Читаем Подозреваемый полностью

У меня день рождения. Тридцать лет стукнуло. Ни одна душа ко мне не прибилась за эту не очень длинную, но и не так уж короткую жизнь. Да я и сам тех, кто прибивался, отдирал с силой, комкал, ломал и отбрасывал. Теперь вот пролежу весь день, и никто меня не навестит, не распахнется дверь, никто не войдет и не скажет: "Здорово, старина! Пришел тебя поздравить!" Да я и не хочу этого. Стыдно перед самим собой. Перед всеми стыдно. Пока вольно жил, не ценил эту свободную, прекрасную жизнь. Я достаю из-под матраца сухарь. Здесь, в тюрьме, принято прятать кусочки хлеба, сахара. Ночью есть захочется, возьмешь в рот огрызок, легче на душе становится. Я отламываю кусочек, жую, и действительно легче на душе. Уходит что-то, словно назойливое мерзкое воспоминание, и его сменяет новое, более мирное воспоминание. Все чаще и чаще в памяти возникает мама. Пожалуй, единственный человек, к которому у меня нет претензий. Хотя зла причинила много. Мне причинила. Сразу возненавидела Жанну. Как только в дом привел. "Весь город с нею спал! — сказала она. — Думаешь, не знаю!" "Замолчи! — орал я. — Не твое дело!" К- "Не мое дело, только не будешь ты с нею жить, посмотришь — не будешь", — и заплакала. И еще сказала, откуда только и взяла слова такие: "Запомни, слезы материнские на землю не падают". Что означали эти ее слова, не понял я. Да и не спрашивал. А перед смертью смотрела на меня так, будто улыбалась, а я знал, что ей так хотелось сказать, повторить именно эти слова: "Слезы материнские на землю не падают". Не падают. Значит, к небу возносятся. Умерла и не простила моей женитьбы. Правда, сказала: "Живите дружно!", но сказала и книзу пошли уголки губ, едва не заплакала. Мне кажется, что и я вот сейчас лежу и умираю, и так мне тоже хочется умереть, потому что безнадежно все в моей судьбе, и жить мне не хочется.
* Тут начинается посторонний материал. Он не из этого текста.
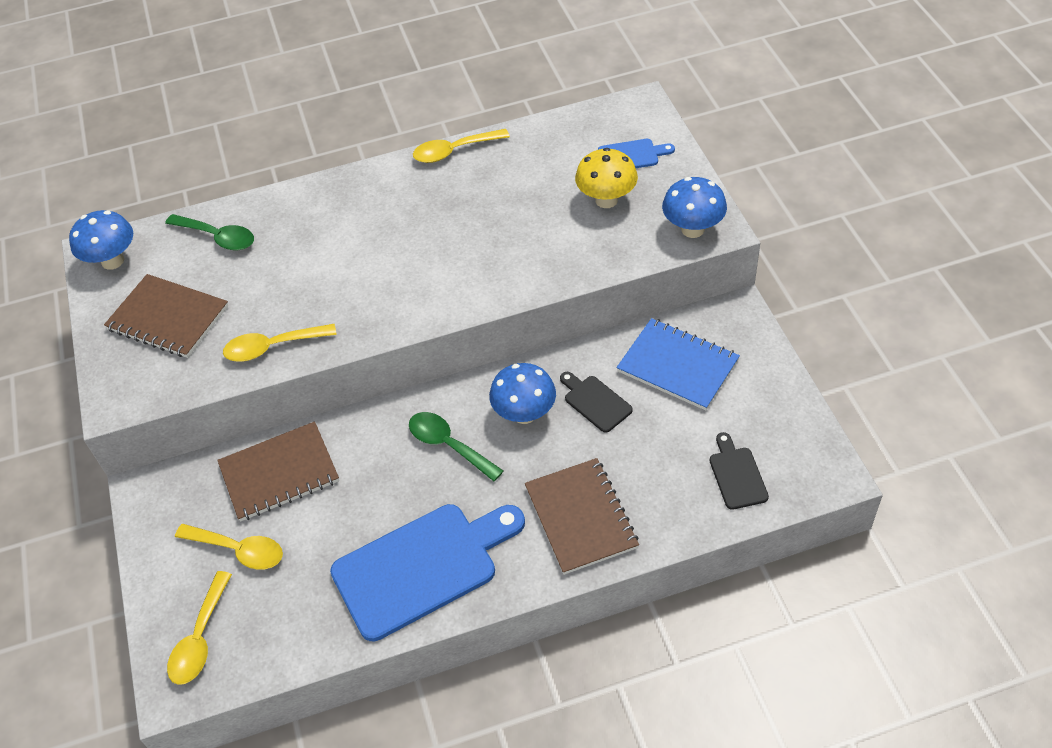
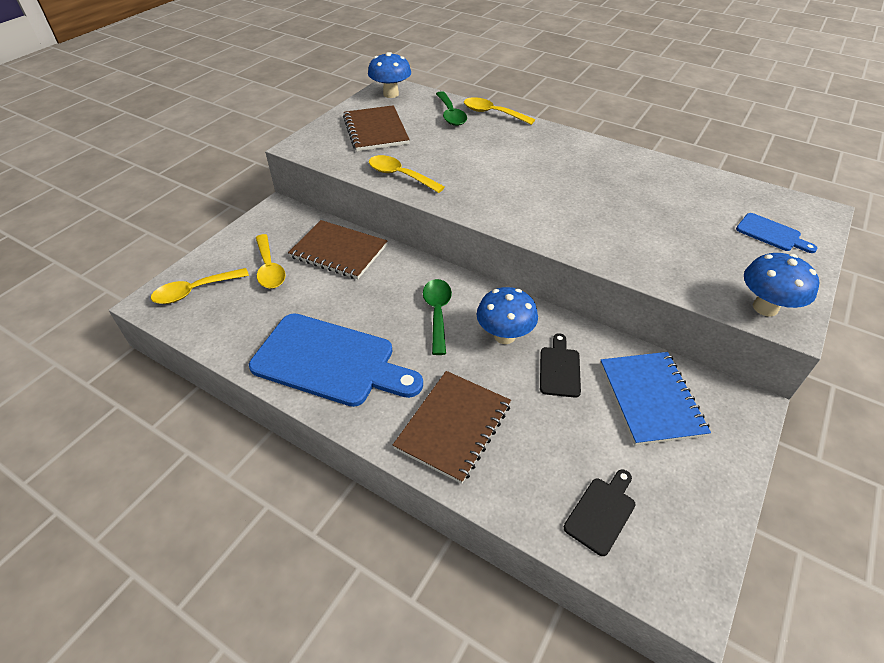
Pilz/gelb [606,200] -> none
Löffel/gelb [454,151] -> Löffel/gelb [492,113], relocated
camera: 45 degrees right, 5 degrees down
Какой же смысл в этой быстротекущей жизни?! Какая самоорганизующая сила заложена в ней, что так все стремятся к обладанию чем-то конкретным именно в этой жизни, стремятся зачерпнуть больше чистого озона в легкие, стремятся к воде и солнцу, к харчевням стремятся, к пыльным площадям и улицам стремятся, к перинам и подушкам, к власти и богатству, к мужчинам и женщинам стремятся, к забытью и к новым притязаниям стремятся, к чему бы все это? Какой смысл во всем этом стремлении заложен? Бесконечная жажда потребления? Простая механическая энергия человека, людей, целых общностей, торопящихся в дома, в магазины, в мастерские: достать, купить, привезти, дотащить, разбиться в лепешку, но сделать так, как у других, даже лучше, выложиться, но обязательно сделать.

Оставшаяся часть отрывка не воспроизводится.